Dytiscus marginalis Linnaeus, 1758
Great Diving Beetle
This very widespread and generally common species occurs throughout Europe to the far north, and east through Asia to Japan; in the east it is represented by the subspecies czerskii Zaitsev, 1953. It is widespread across the U.K. to the far north of Scotland, where it occurs above 500m, including the Western Isles but not Orkney or Shetland. They occur in most still or slow-moving aquatic habitats and are common or even abundant where found, they will colonize small water bodies e.g. garden ponds or even cattle troughs but generally prefer habitats on soft and silty or muddy substrates with plenty of vegetation although they seem to be less common in chalk or limestone areas. Adults occur year round; they spend the winter hibernating in the substrate at the bottom of ponds etc. and emerge early in the year, late winter or early spring depending on the season, and disperse by flying at night, at this time new environments are quickly colonized. Both the larvae and the adults are voracious predators, feeding on a wide range of aquatic life including newts and fish etc. and will also consume carrion, the young larvae are also cannibalistic at high densities. The adults will exude a foul smelling liquid from the abdomen when alarmed or threatened and this will generally deter predators. Eggs are laid in the spring when the females use the ovipositor to cut into the stems of aquatic plants and insert a single egg at a time, each female will work her way along a stem inserting eggs at short intervals so that, after a few days, there may be a sudden swarm of the small and transparent larvae. Despite being hidden in the plant stems the eggs are sometimes parasitized by tiny chalcoid wasps. Larvae begin hunting as soon as they emerge from the eggs, they obtain air by hanging upside down and protruding the abdomen through the water surface and because they are buoyant at this stage they spend much of their time thus suspended, snatching passing prey. Their large and curved mandibles are hollow and, after prey is caught, used to inject poisonous digestive juices which quickly disable it and then begin to liquefy the body contents, then after the contents have been sucked out the prey is discarded. They grow rapidly, increasing greatly with each moult, and the final instar is large and heavy so at this stage they live in shallow marginal
water where they can obtain air without having to swim to the surface. By late summer they are fully grown, reaching some 60mm in length, and leave the water to dig small holes in the damp marginal soil where they will pupate. This stage is also rapid and the adults eclose after only a few weeks but remain buried; newly emerged they are soft and white but over a few days they harden and develop the adult colouration. They are then active until late in the autumn when they will hibernate among the substrate at the bottom of ponds etc.

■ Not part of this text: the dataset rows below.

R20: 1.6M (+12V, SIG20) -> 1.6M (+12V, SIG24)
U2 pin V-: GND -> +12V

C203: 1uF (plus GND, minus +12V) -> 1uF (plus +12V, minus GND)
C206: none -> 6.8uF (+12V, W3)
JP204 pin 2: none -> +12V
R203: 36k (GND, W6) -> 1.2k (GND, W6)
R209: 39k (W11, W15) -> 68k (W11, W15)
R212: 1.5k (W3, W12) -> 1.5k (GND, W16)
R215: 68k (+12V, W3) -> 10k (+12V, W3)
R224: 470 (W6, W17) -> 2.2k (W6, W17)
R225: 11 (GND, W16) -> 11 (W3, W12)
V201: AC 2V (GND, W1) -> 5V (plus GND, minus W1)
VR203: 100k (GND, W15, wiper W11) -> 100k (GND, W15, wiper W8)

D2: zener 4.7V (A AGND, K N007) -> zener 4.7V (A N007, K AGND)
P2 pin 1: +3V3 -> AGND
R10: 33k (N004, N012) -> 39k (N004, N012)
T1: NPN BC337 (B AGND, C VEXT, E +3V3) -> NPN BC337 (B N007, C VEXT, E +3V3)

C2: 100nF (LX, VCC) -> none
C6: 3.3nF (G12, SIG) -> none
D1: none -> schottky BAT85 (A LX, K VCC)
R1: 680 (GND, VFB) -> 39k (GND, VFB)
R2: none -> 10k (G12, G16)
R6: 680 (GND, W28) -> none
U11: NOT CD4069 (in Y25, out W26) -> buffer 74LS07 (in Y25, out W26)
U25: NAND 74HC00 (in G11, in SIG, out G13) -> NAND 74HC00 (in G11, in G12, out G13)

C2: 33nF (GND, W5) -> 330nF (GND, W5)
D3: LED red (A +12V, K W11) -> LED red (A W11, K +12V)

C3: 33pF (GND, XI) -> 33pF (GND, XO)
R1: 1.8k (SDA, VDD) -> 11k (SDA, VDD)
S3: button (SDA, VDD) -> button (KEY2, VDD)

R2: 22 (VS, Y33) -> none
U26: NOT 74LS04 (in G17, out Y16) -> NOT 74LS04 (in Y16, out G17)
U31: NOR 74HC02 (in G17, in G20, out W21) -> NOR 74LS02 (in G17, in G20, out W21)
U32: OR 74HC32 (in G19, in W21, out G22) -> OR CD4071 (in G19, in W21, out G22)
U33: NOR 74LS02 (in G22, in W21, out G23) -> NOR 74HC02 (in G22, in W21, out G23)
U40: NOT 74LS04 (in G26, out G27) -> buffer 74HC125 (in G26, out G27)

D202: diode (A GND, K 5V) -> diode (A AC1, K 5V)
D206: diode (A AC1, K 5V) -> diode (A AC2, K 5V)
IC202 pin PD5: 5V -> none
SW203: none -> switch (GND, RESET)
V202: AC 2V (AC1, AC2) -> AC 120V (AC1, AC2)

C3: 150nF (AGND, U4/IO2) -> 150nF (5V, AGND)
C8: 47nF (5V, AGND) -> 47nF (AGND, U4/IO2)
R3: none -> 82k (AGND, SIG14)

A large and very distinctive species; 26-36mm elongate-oval and continuous in outline, males vary from shiny black to brown and usually to some extent green, often strikingly so when submerged. Females are dull brown. The head is dark with the clypeus and a V-shaped mark on the frons pale, the inner margin of the eye is also sometimes narrowly pale. Pronotum dark with broad pale borders. Elytra with pale borders and sometimes an oblique subapical pale mark. Appendages pale. Ventral surface mostly pale; the metasternum, meta-coxae and the apical margins of the abdominal sternites are darker, sometimes almost black. The metacoxal process is distinctive with the apices acute and blunt, not acuminate, and the inner margin straight or weakly convex. Both smooth and sulcate females occur in northern Europe but only sulcate specimens are found in the U.K. Males can always be assigned with confidence by the dilated pro-tarsi; more subtly the males have long swimming hairs on both sides of the meta-tibiae whereas in the female they are only present on the outer edge.